Fidelity National Information Services, known as FIS, said it’s undertaking a “comprehensive” review of operations, alongside installing a new CEO earlier than expected, after discussions with two investment firm shareholders.
FIS “initiated a comprehensive assessment of the Company’s strategy, businesses, operations and structure with the goal of positioning the Company to drive stronger results, increase shareholder value and enhance client services,” the company said in a press release Thursday.
FIS acknowledged that the review comes as the company has entered conversations with the hedge fund D.E. Shaw and JANA Partners, both of which have acted as activist investors in the past, pushing companies to take certain actions. In a lengthy Dec. 14 agreement with D.E. Shaw that FIS included in a filing with the Securities and Exchange Commission on Thursday, the company agreed to place a new director on its board.
Shares of FIS have declined about 39% over the past year. The company didn’t disclose the ownership stakes held by the two shareholders.
That new director, Mark Ernst, was formerly chief operating officer at FIS rival Fiserv from 2011 to 2018, according to his LinkedIn profile. The plan to appoint him to the board by Dec. 19, according to the agreement, may have played a role in the company’s announcement yesterday that FIS was promoting Stephanie Ferris sooner than expected to CEO, and nixing a former plan to keep ex-CEO Gary Norcross on as executive chairman next year.
“The addition of Mark to the Board along with the Board’s commitment to optimize FIS’ business structure, strategy and operations position the Company well to generate significant value for all shareholders,” D.E. Shaw Managing Director Michael O’Mary said in the release. “We are confident in Stephanie’s leadership as FIS enters its next phase of growth and look forward to continuing our collaborative work with the Company.”
The FIS review of operations is in addition to an earlier “transformation” plan that FIS has said was aimed at cutting $500 million in costs. As part of that plan, FIS was reportedly readying to potentially cut thousands of jobs.
FIS also signaled in the release related to the assessment that it’s open to selling off parts of its business with this statement: “The review will also evaluate FIS’ business structures and portfolio of assets to ensure optimal configuration and deliver the greatest results for FIS’ clients and shareholders.”
In speculation about that possibility, analysts at Baird Equity Research suggested this week that the company might consider a sale of some part of its merchant business. “We believe portfolio optimization could be an opportunity for FIS within the merchant segment,” analysts at that financial firm said in a Dec. 15 note to their investor clients.
Recently, FIS Chief Financial Officer Erik Hoag noted that there had been challenges in areas of the merchant business.
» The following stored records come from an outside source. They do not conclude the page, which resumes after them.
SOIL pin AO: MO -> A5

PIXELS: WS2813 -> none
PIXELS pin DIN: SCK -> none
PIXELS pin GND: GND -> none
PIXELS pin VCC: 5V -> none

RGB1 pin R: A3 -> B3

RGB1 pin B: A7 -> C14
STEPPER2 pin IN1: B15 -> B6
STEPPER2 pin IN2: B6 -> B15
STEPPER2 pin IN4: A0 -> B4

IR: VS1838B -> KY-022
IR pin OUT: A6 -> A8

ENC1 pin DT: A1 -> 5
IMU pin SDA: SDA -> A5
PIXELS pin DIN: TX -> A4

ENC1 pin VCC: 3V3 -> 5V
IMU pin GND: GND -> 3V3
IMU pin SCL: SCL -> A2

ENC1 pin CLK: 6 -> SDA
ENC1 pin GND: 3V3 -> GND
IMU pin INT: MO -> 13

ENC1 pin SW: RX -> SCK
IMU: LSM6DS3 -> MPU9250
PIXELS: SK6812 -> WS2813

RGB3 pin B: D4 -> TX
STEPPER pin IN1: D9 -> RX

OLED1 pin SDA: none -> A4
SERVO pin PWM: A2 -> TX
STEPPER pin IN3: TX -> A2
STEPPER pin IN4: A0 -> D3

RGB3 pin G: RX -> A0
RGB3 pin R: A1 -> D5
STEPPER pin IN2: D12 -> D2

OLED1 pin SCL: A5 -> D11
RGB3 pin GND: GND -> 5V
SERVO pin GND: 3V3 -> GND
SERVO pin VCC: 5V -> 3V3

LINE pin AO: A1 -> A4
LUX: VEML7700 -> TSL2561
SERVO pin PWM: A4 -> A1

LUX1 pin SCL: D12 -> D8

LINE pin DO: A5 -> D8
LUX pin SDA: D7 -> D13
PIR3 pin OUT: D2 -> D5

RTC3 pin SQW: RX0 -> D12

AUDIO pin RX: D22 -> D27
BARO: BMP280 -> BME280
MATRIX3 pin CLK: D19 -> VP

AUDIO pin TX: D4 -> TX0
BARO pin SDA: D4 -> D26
The company has battled “choppier” demand in its sales to small- and mid-sized clients, Hoag said earlier this month. FIS has also experienced a softening in sales in its other major segment in selling services to banks.
“We are taking a hard look at every aspect of our company to define areas for change and develop specific action and improvement plans,” Ferris said in the release. “The Board and I are fully aligned in implementing this comprehensive review of our businesses. Our goal is to optimize FIS for performance and returns while improving the satisfaction of our clients and employees.”
FIS hasn’t set a timetable for completing the review of operations. However, in the agreement with D.E. Shaw, the activist investor and the company agreed not to disparage each other for a little over a year, until a month before the company’s annual shareholder meeting in 2024. That means a war of words could ensue then if sufficient changes at the company haven’t been made.